Let $\mathbb{F}[X]$ be the vector space of all polynomials over the field $\mathbb{F}.$ I'm trying to determine whether the following set is a subspace: $$W=\{p:p(0)=p(1)\}$$ where $p$ is a polynomial.
My working:
Let us write $p(x)=a_0+a_1x+a_2x^2\cdots+a_nx^n$. Then $$ \begin{cases}p(0)=a_0 \\ p(1)=a_0+a_1+a_2+\cdots +a_n \end{cases} $$ Now, $P(0)=p(1) \iff a_0=a_0+a_1+\cdots+a_n \iff a_1+a_2+\cdots +a_n=0$.
Therefore, we can write $W$ as $$W=\left\{a_0+a_1x+\cdots+a_nx^n:a_1+a_2+\cdots+a_n=0\right\}.$$ Note that this is independent of $a_0.$ Now, the question is: is $W$ closed under addition and scalar multiplication?

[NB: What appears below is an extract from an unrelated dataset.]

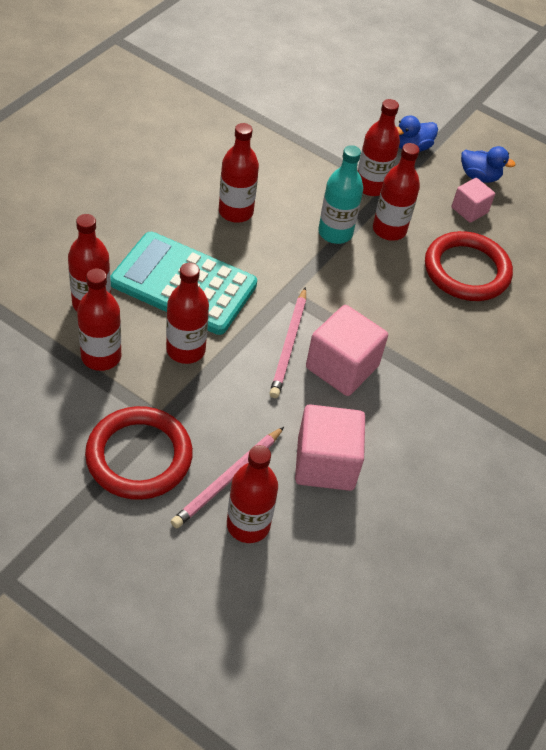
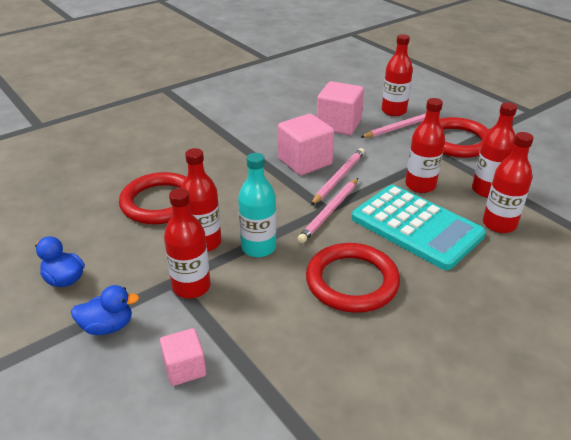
camera: 155 degrees left, 15 degrees down
(235, 212) = (352, 281): red bottle -> red ring
(282, 289) = (329, 212): none -> pink pencil
(469, 210) = (109, 248): pink cube -> pink cube (185, 368)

Let $$b=b_0+b_1x+\cdots+b_nx^n \in W$$ and let $$c=c_0+c_1x+\cdots+c_nx^n \in W \quad .$$
Then (as we've just shown): $$\begin{cases} b_1+b_2+\cdots+b_n=0 \\ c_1+c_2+\cdots+c_n=0\end{cases} \quad .$$
Now, $b+c=(b_0+b_1x+\cdots+b_nx^n)+(c_0+c_1x+\cdots+c_nx^n)$.
Is this right so far? What should I do now?